Douglas County Commission to consider $500,000 grant agreement to begin ‘housing first’ pilot program
photo by: Rochelle Valverde
County leaders will soon consider approving an agreement for a “housing first” pilot program that would seek to quickly place people experiencing homelessness in their own housing while also providing them “wrap-around” support services.
As part of its meeting Wednesday, the Douglas County Commission will consider approving the county’s part of a grant agreement with the Kansas Department for Aging and Disability Services for one-time funding of $500,000 for the housing first program, according to a county staff memo. The county will be partnering with the City of Lawrence and local social service organizations to operate the pilot program for the next three years.
The city and county proposal for the pilot program states that housing insecurity and homelessness have challenged the community for decades. The proposal states that even before the COVID-19 pandemic, the community lacked affordable housing and faced substantial challenges in getting landlords to offer fair market rental rates for federal housing vouchers and rentals for people experiencing chronic homelessness and/or behavioral health challenges.
“The result has been widespread and persistent community homelessness, especially associated with behavioral health challenges, which have put significant pressures on human service providers and first responders to meet the needs of this population,” the proposal states.
The proposal calls for dedicating $250,000 of the grant to begin a treatment program with community partners in behavioral health and other health care fields. The program would provide psychiatric care, primary care, employment specialists, substance use disorder treatment and other support services to up to 40 individuals. Another $200,000 would be used to start a locally managed supportive housing voucher program that would serve as many as 17 individuals and five families for up to a year. About $25,000 would be reserved for “landlord mitigation efforts” such as damage deposits, and another $25,000 would go toward transitional support such as legal services, medical needs and household goods.

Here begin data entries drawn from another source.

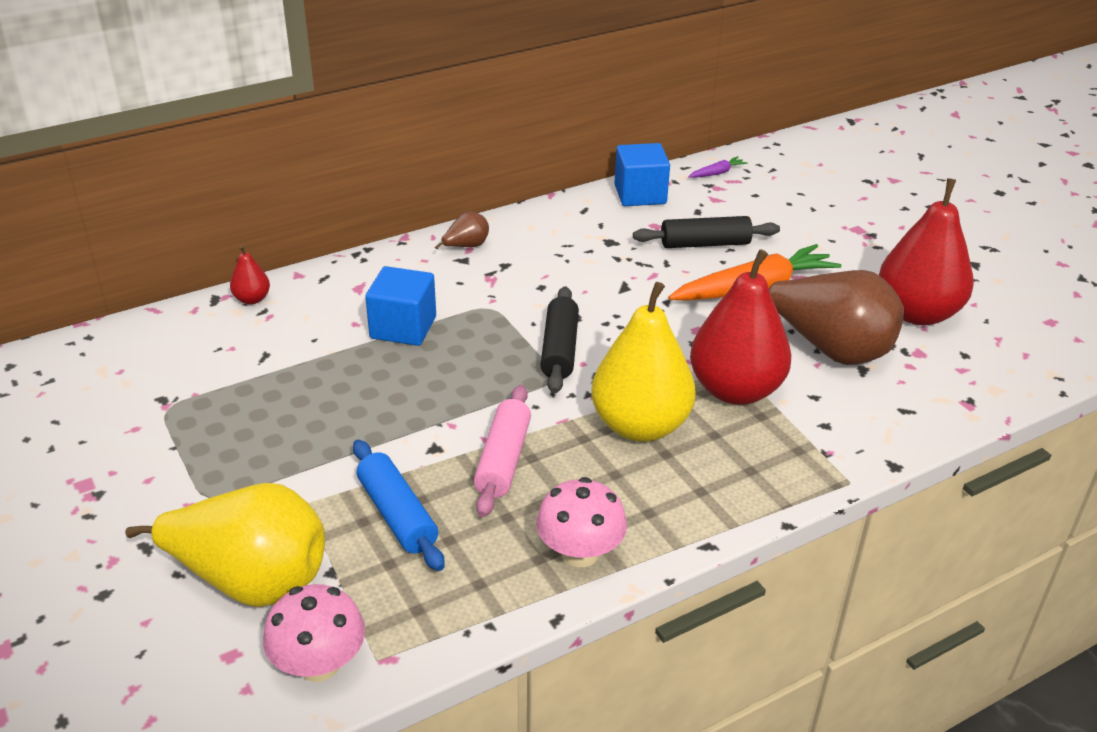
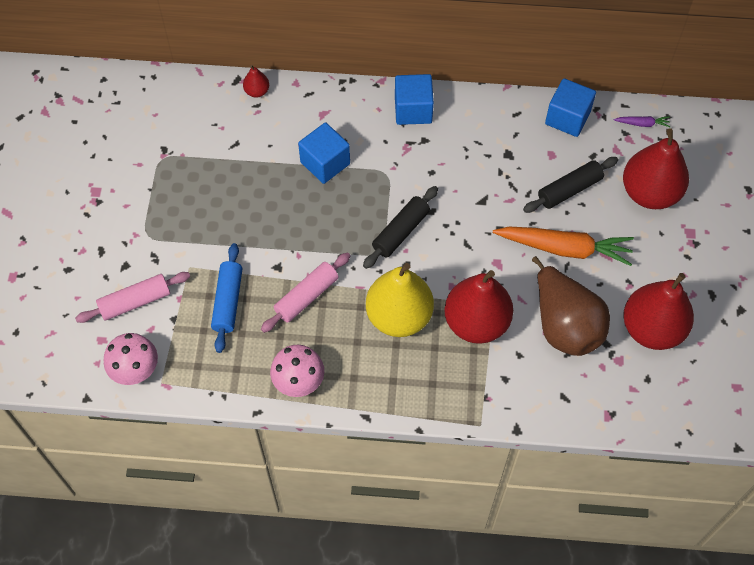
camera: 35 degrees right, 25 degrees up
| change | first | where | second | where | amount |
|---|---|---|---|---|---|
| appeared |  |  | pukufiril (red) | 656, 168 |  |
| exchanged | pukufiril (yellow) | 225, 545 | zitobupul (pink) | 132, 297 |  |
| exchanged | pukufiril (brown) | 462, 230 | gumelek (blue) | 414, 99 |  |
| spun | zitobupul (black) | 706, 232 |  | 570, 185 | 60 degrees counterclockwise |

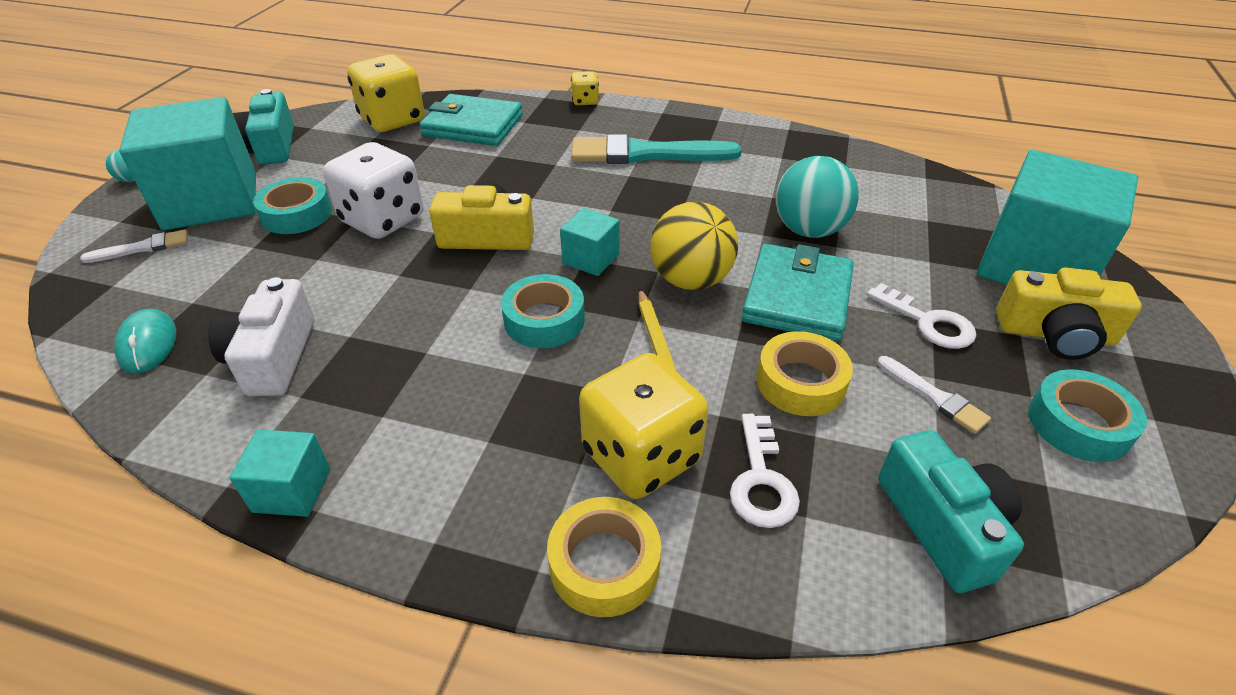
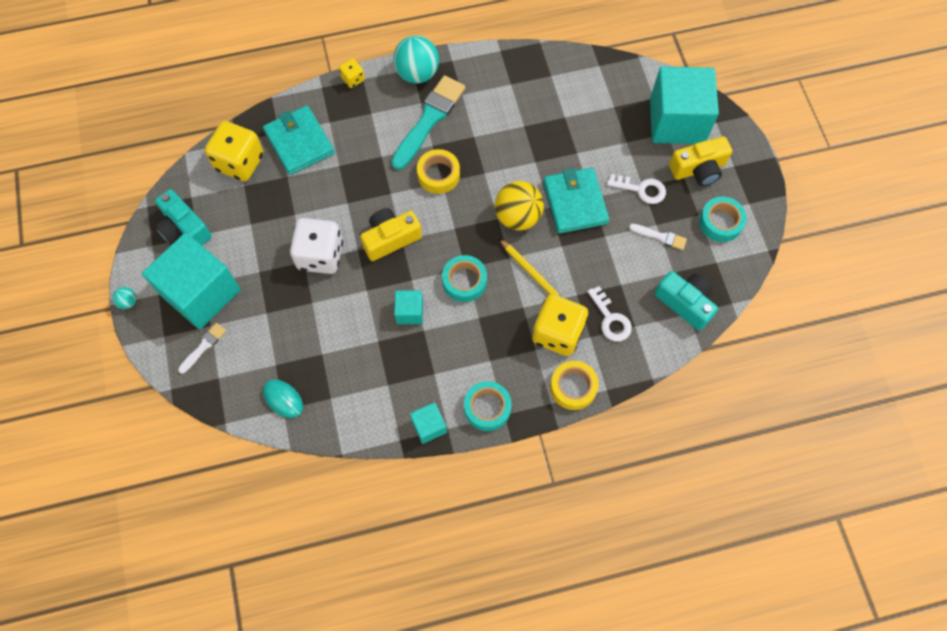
camera: 30 degrees left, 25 degrees up
| change | first | where | second | where | amount |
|---|---|---|---|---|---|
| missing |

The proposal aims to provide about 15% of Douglas County’s chronically homeless population with supportive housing assistance and 25% with wrap-around behavioral health services. The proposal states that the city and county will coordinate with multiple agencies on the program, and they expect the program will improve behavioral health outcomes by reducing rates of hospitalization, mortality, substance use, homelessness and involvement with the criminal justice system.
The county and the city submitted the proposal for the program to KDADS in July and KDADS has since approved it, according to the memo.
It’s estimated there are more than 200 people who are currently unsheltered in Lawrence, many of whom are living in encampments along the Kansas River or in other wooded locations, as the Journal-World has reported. The county and city commissions adopted a joint resolution earlier this year committing both governments to collaborate on strategies to address homelessness.
The city manager’s recommended budget includes the creation of a new city division to address homelessness and housing. The county continues to build out and staff its behavioral health campus, which currently includes a transitional group home operated by Bert Nash Community Mental Health Center and 10 units of permanent supportive housing operated by the Lawrence-Douglas County Housing Authority. Once complete, the campus will also include a mental health crisis center.
The proposed housing first pilot program would be funded by a one-time grant of $500,000 from state proceeds from the American Rescue Plan Act, according to the memo. The memo states that once the one-time funding is spent, there is the possibility of continuing the program with additional “blended” funding, meaning some kind of funding partnership.
The $500,000 grant will be in addition to other sources of funding that will go to support a project manager position for the program for the next three years, according to the proposal. The project manager will be responsible for managing the pilot program as well as other related efforts that receive American Rescue Plan Act funding. The project manager will be employed by the city, with the scope of work defined and managed by KDADS in consultation with the city, the county and a steering committee of community stakeholder agencies.
The County Commission will convene at 5:30 p.m. Wednesday at the county courthouse, 1100 Massachusetts St. Residents can participate in the meeting in person, virtually or via phone, and more information about those options is available at douglascountyks.org/commission/meetings.